Niche training seems to be all the rage theses days. Programs like how to draw from an ankle holster while ground fighting or how to use a carbine at 300 meters are quite popular and that is fine, but how many people truly understand the basics or fundamentals of combative shooting? “Combative” is defined as the person who is ready and willing to fight back, which makes combative shooting different from competitive shooting.
“Shooting is shooting,” you say? No, it’s not…the difference between competition and combat is that nobody is shooting back at you. In competition, a pre-event walk through is okay on many occasions…I have yet to hear of a gunfight where the participants got a “walk through” before the fray began. If they did, they would know exactly what tactics and techniques they would need, and the all important crisis decision-making (which makes actual combat so difficult) would be a non-factor in the incident.
There is no way you can train for every potential situation you might face, regardless of how much time or money you expend. The best that any of us can do is to obtain a solid understanding of the fundamentals of weaponcraft and then have the presence of mind to know what we need to pull out of our skill set to meet the threat we face. The ability to do this is difficult, but it will be flat-out impossible if we do not have the fundamental skills needed to fight back. One thing I have learned over the years is that many folks can talk a good game; far fewer can actually perform the skills needed to prevail in armed conflict.
The Tactical Defense Institute (TDI) has become one of the “big name” shooting schools in the United States along with facilities like Gunsite, Thunder Ranch, US Training Center (formerly Blackwater), Sig Sauer Academy and Front Sight. TDI focuses on a complete preparation package, which includes training in handgun, carbine, shotgun, less-lethal weapons, knife, open hand techniques and even medical self-help training. I recently had the opportunity to attend TDI’s Level I, II and III courses, which are the “bread and butter” of TDI’s pistolcraft program.

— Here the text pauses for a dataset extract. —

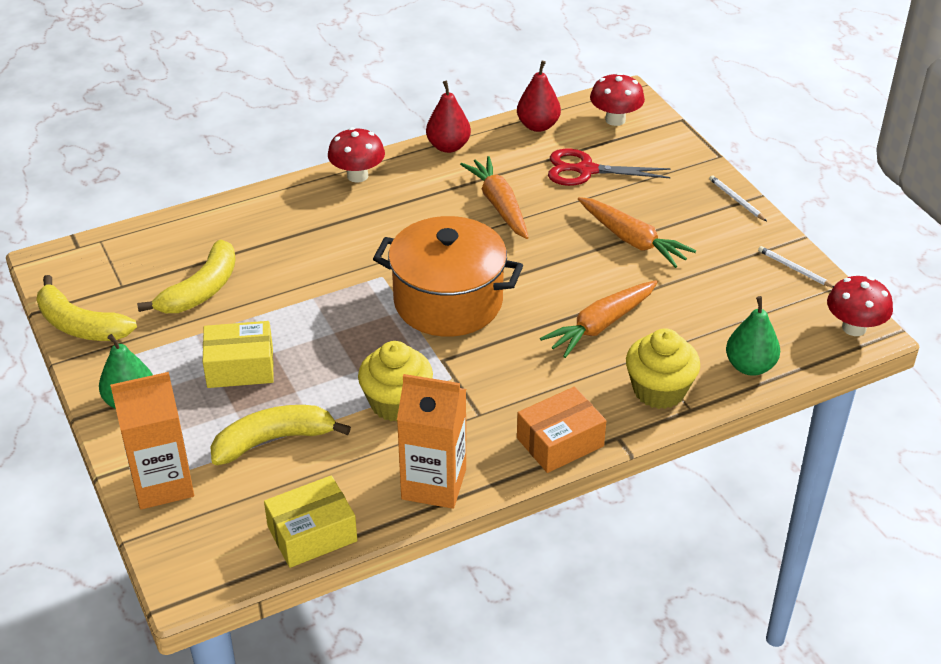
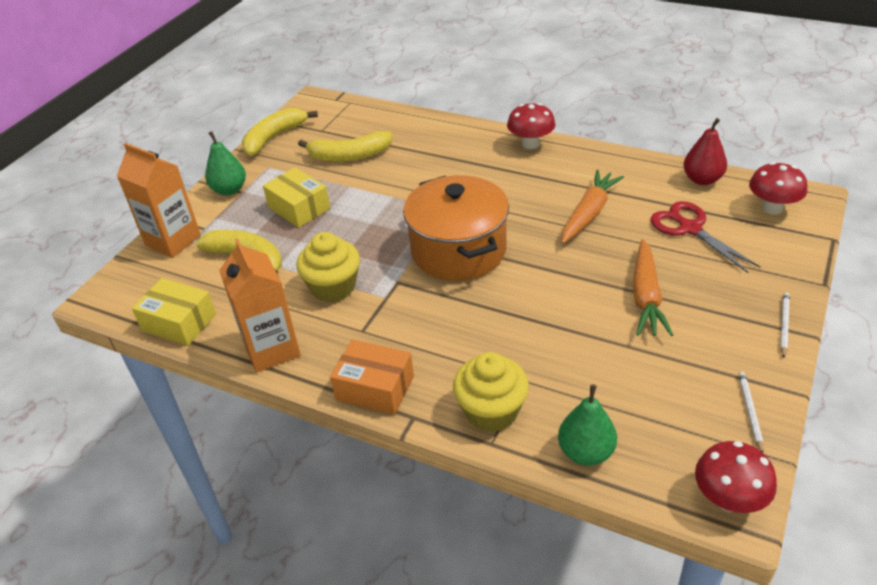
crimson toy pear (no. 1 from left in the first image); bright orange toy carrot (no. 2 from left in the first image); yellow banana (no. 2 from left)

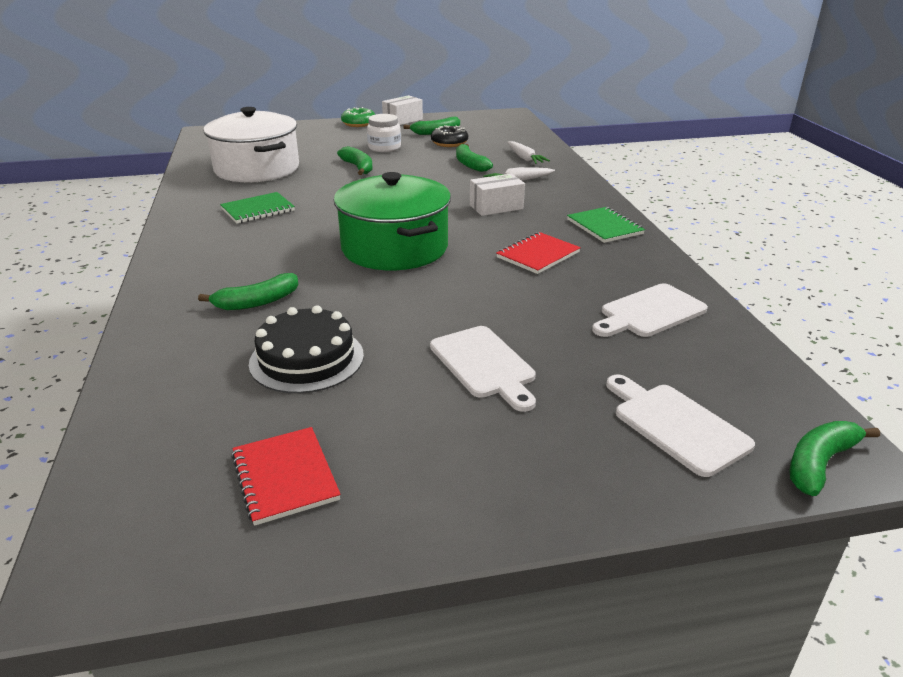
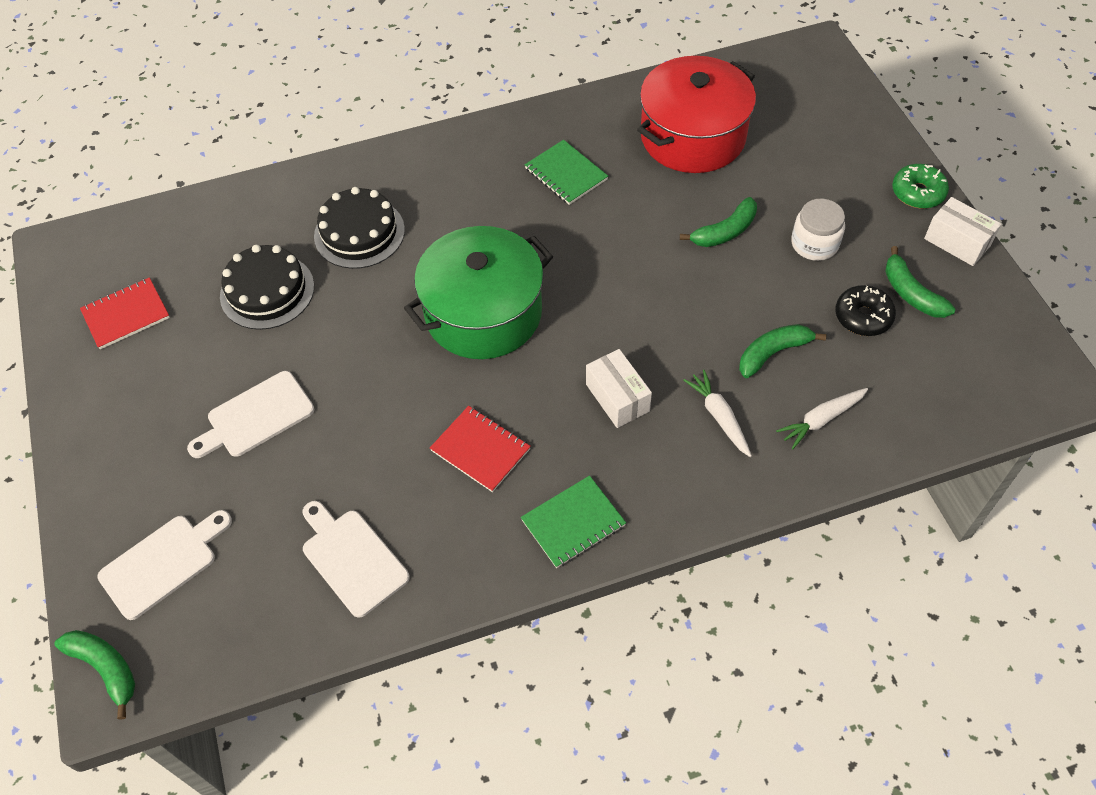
jet-black layer cake (no. 2 from left); crimson pot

Founded in the mid-1980’s by President and Chief Instructor John Benner, TDI is located in Southern Ohio on 186 rolling acres of wooded land that offers three shoot houses, a two-story force-on-force house, a 400-yard rifle range, multiple pistol ranges including a steel range as well as a classroom and pro-shop. While TDI focuses on the armed citizen, they are also well known in the law enforcement, private security and military communities, regularly training personnel from these sectors. When I was the commander of a multi-jurisdictional drug task force, I hired TDI to train my investigators in raid planning and forced entry to make sure they were prepared for such hazardous situations.
What I like about TDI is that they do not base their training doctrine on the latest Ninja-like, Spec-Ops fad — their curriculum is based on simplicity as they realize that it is the simple things that will work in human conflict. During my tenure, the task force performed hundreds of entries on crack houses and other fortified locations and we never suffered a single injury, let alone fatality — certainly an excellent record in the hazardous world of drug enforcement.
On this particular occasion, I went to TDI with my son-in-law who had recently obtained his concealed carry permit due to his profession. Being involved in travelling sales, he goes to areas that are certainly “high crime” locations (a homicide occurred at one of his stops just moments before he arrived), thus I felt that having a gun would be a prudent move. I trained him enough to get his permit, but I also realize that training family members is seldom a good idea; so I suggested he go to TDI. He agreed and I decided to go along to brush up on my fundamental skills.